もつ鍋で下痢になる前に知っておきたい基礎知識

もつは脂質が多く、胃腸に負担がかかりやすい

もつは部位によって違いがありますが、脂質を多く含むものがあります。特に脂がたっぷり付いた小腸などを大量に食べると、胃での滞留時間が長くなり、胃もたれや腹部の不快感につながりやすいんです。

さらに、脂質が一度に腸へ入ると、腸の動きが活発になって便が通常より速く通過することがあります。その結果、水分が十分に吸収されないまま、軟便や下痢として出てくるケースも考えられます。

下痢は「食べ過ぎ」のサインとは限らない

食後すぐの下痢なら、料理による刺激や腸の反応が関係している可能性があります。一方、数時間後から翌日にかけて発熱、吐き気、強い腹痛などが出た場合は、食べ過ぎだけで片づけないほうがよいでしょう。

食材の加熱不足や保存状態が原因の食中毒、ウイルス性胃腸炎など、別の病気が隠れていることもあります。症状の強さや経過を見ながら、必要なら医療機関への相談を考えてください。

もつ鍋を食べ過ぎて下痢になる主な原因

脂と食事量が腸を一気に刺激する

最も考えやすいのが、脂質と食べる量の組み合わせです。もつだけでなく、脂の浮いたスープ、締めのちゃんぽん麺やご飯まで食べると、胃腸にはかなりのボリュームになりますよね。

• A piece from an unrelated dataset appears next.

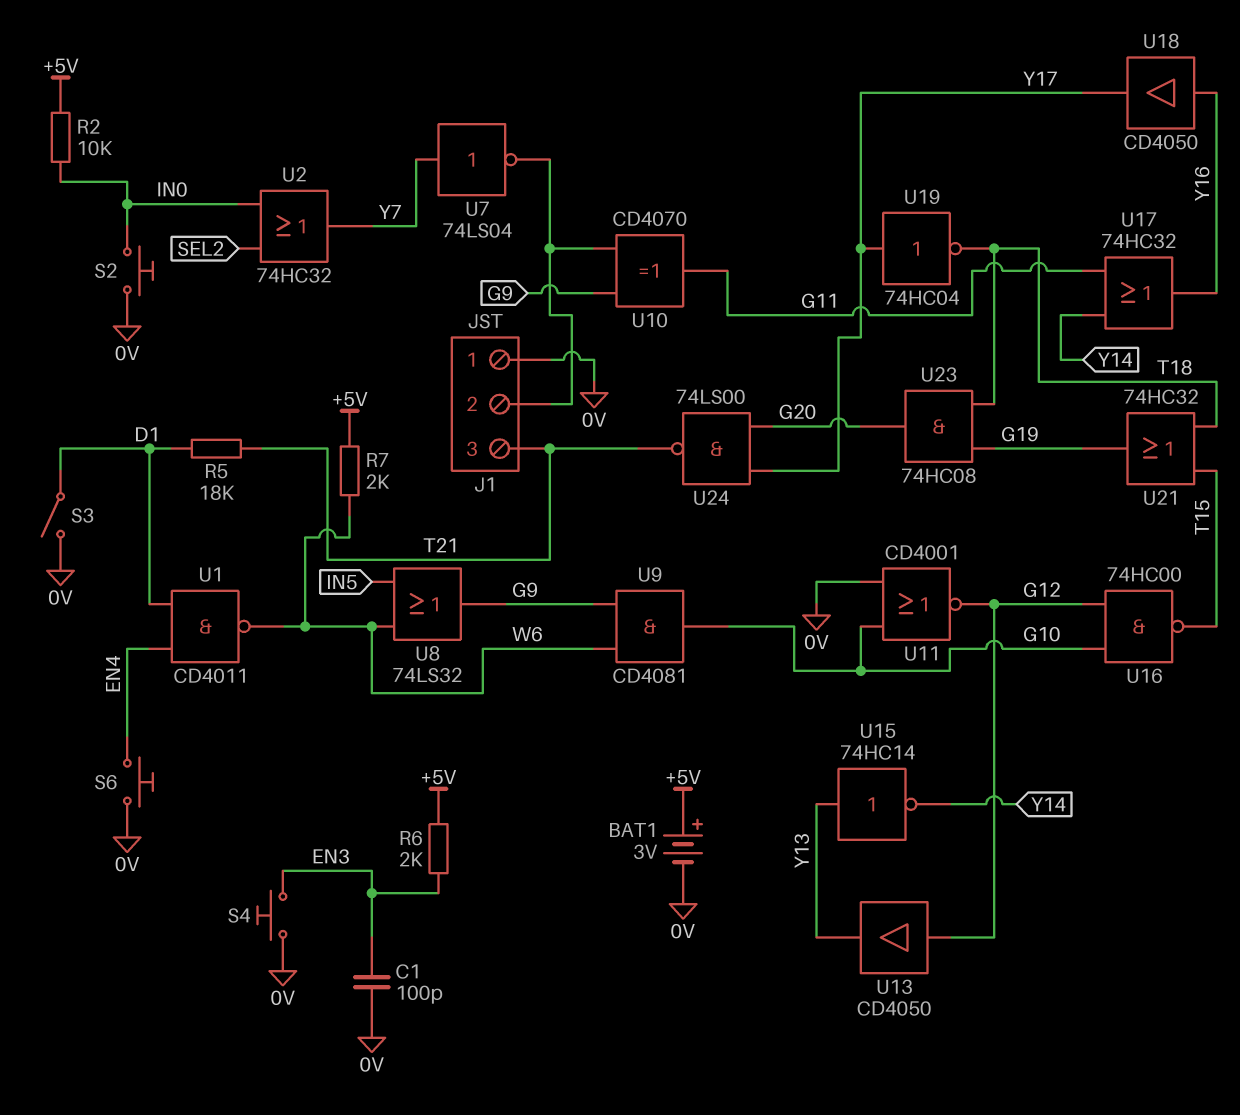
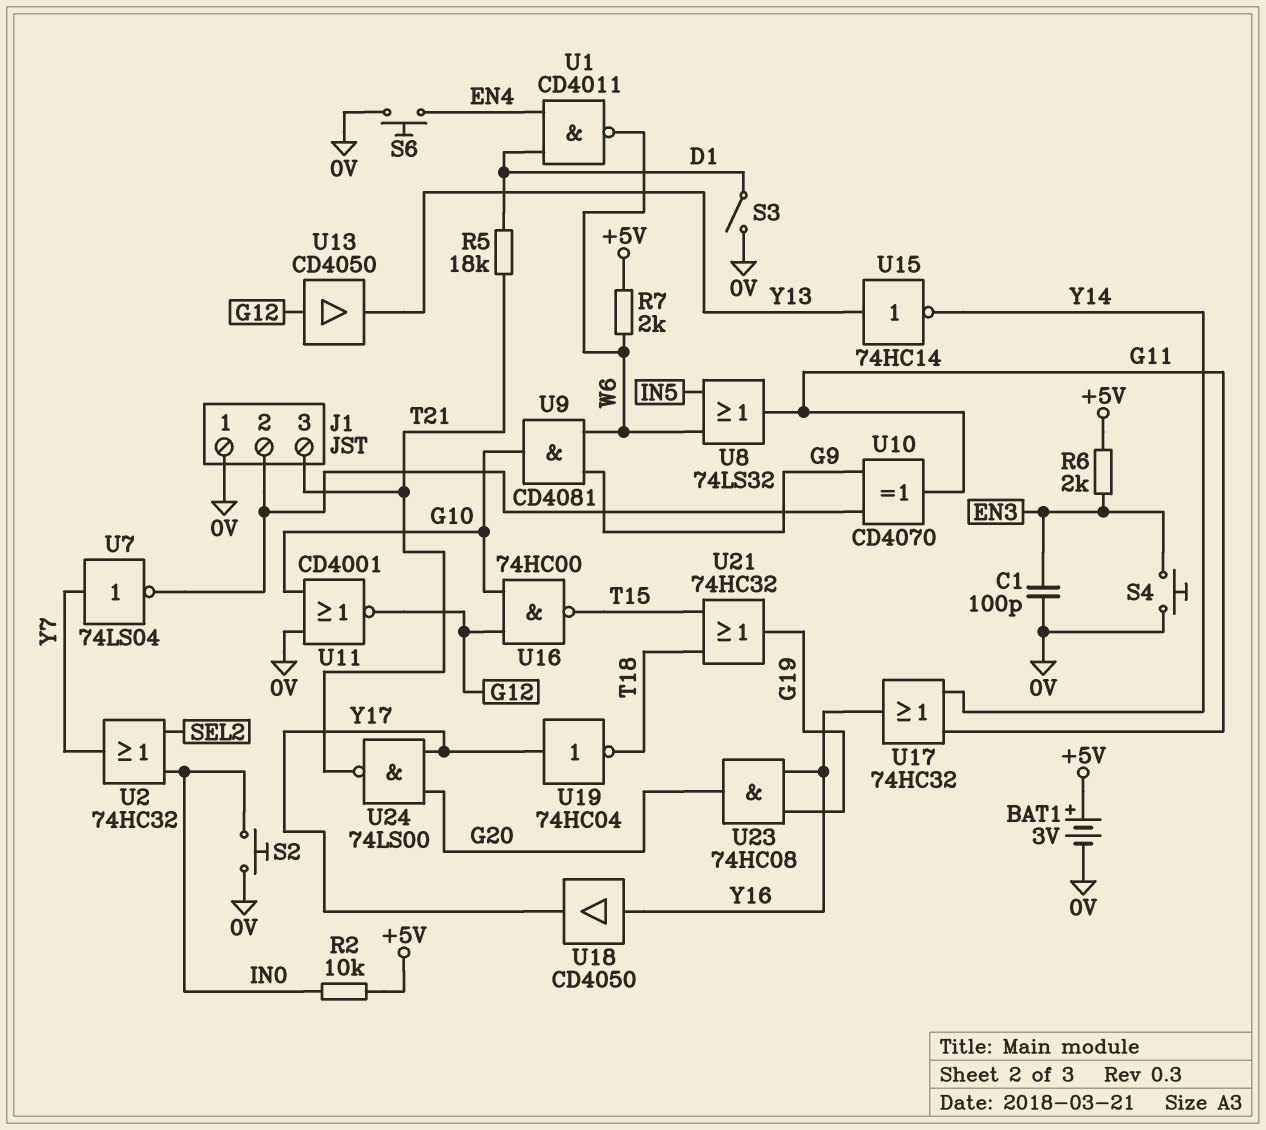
U8: OR 74LS32 (in IN5, in W6, out G9) -> OR 74LS32 (in IN5, in W6, out G11)
U23: AND 74HC08 (in G19, in T18, out G20) -> AND 74HC08 (in G19, in Y16, out G20)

脂を処理するために消化液が分泌され、腸の動きが活発になることがあります。普段から脂っこい料理でお腹がゆるくなりやすい人は、少量でも反応するかもしれません。

唐辛子やにんにく、アルコールも影響する

もつ鍋には、唐辛子、にんにく、濃い味付けなど、食欲をそそる材料がよく使われます。これらの刺激が胃腸に合わない場合、腹痛や便のゆるみにつながることがあります。

お酒を一緒に飲むと、アルコールによって腸の動きが変化し、水分吸収が追いつきにくくなる場合もあります。鍋を囲むと会話が弾み、つい飲食のペースが上がる点も見逃せません。

食材の鮮度や加熱不足が原因の可能性も

もつは鮮度管理と下処理が大切な食材です。中心部まで十分に火が通っていなかったり、購入後に常温で長く置かれていたりすると、細菌などによる体調不良を起こす可能性があります。

下痢に加えて、発熱、繰り返す嘔吐、血便、強い腹痛があるなら注意が必要です。単なる食べ過ぎと思い込まず、いつ食べたか、誰と食べたか、ほかの人にも症状があるかを整理しておくと、相談時にも役立ちます。

下痢になったときに今すぐできる対処法

まずは水分を少しずつ補給する

下痢で最も気をつけたいのは、体内の水分と電解質が失われることです。一度に大量に飲むと吐き気が出ることがあるため、常温の水や経口補水液を少量ずつ口にしてください。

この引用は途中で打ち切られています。